The trial court also charged the jury on the meaning of premeditated murder and said, among other things, that “a premeditated design” was a “fully formed conscious purpose to take human life formed upon reflection and present in the mind at the time of the killing. The law does not fix the exact period of time which must pass between the formation of the intent to kill and the carrying out of the intent.” (T.R. 1367-68). The trial court added that the time might be short and yet the killing premeditated if the fixed intent to kill was formed long enough before the actual killing to permit some reflection on the part of the person forming it, and that the person was at the time fully conscious of a settled purpose to kill.

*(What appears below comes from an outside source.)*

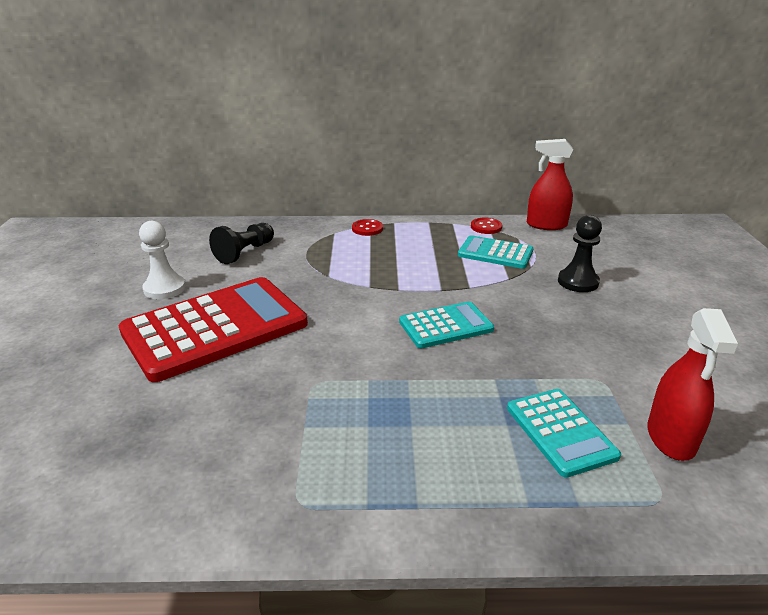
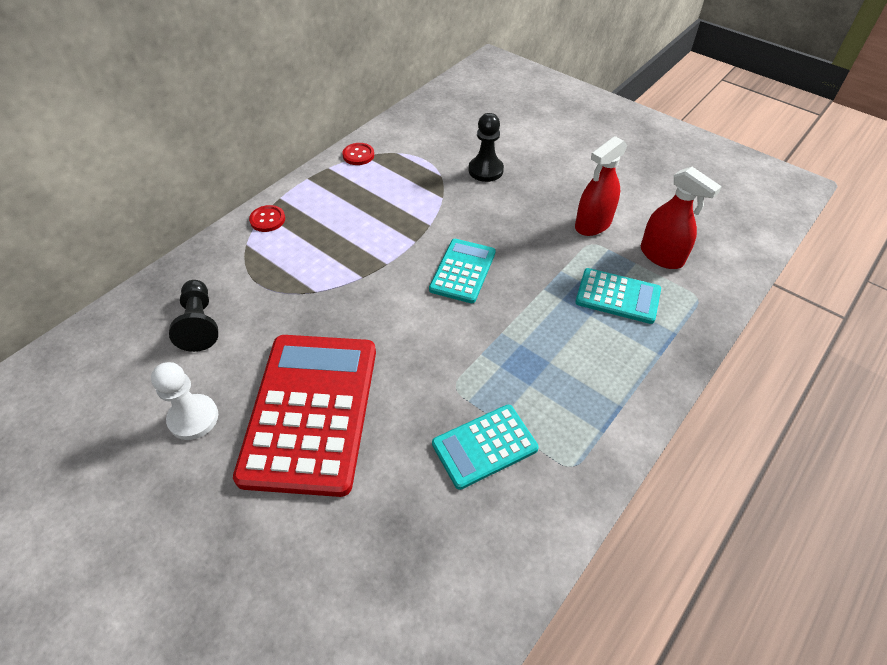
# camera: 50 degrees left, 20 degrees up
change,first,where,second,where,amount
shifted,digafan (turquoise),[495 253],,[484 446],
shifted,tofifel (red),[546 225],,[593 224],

Upon conviction on all counts, a separate and extensive sentencing hearing was held pursuant to Florida law and the trial jury unanimously recommended that the Petitioner be sentenced to life imprisonment. The trial judge however disregarded this recommendation and on April 27, 1978 sentenced Petitioner to die, entering written findings in support of the death sentence on May 23, 1978.

B. The Appeal

On appeal, the Supreme Court of Florida affirmed the Petitioner’s judgment and sentence. White v. State, 403 So.2d 331 (Fla.1981). The essential facts are not in dispute and were found by the Florida Supreme Court on appeal to be the following:

On July 27,1977, at approximately 8:15 p.m., an adult black male, posing as an employee of the power company, requested permission from Margaret Wooden to enter her home and check the electrical system. After being allowed in and checking outlets in several rooms, the intruder drew a gun and proceeded to tie Ms. Wooden’s hands behind her back and blindfold her. The intruder, who identified himself to her as “Lucky” and was later identified as John Ferguson, asked Ms. Wooden for drugs, money and jewelry and began searching the premises. Ferguson’s coconspirators, defendant and Marvin Francois, soon entered the house. Both of these men were also armed and all three donned masks covering their faces from the nose down. The three ransacked the house looking for valuables until about an hour later when the owner of the house, Livingston Stocker, and five of his friends arrived. Upon their arrival, Stocker and his friends were forced to lie facedown on the floor while their hands were tied behind their backs. A short time later, Ms. .Wooden’s boyfriend arrived at the house and he too was tied up. At gunpoint the victims were asked for money and drugs, and one by one were searched.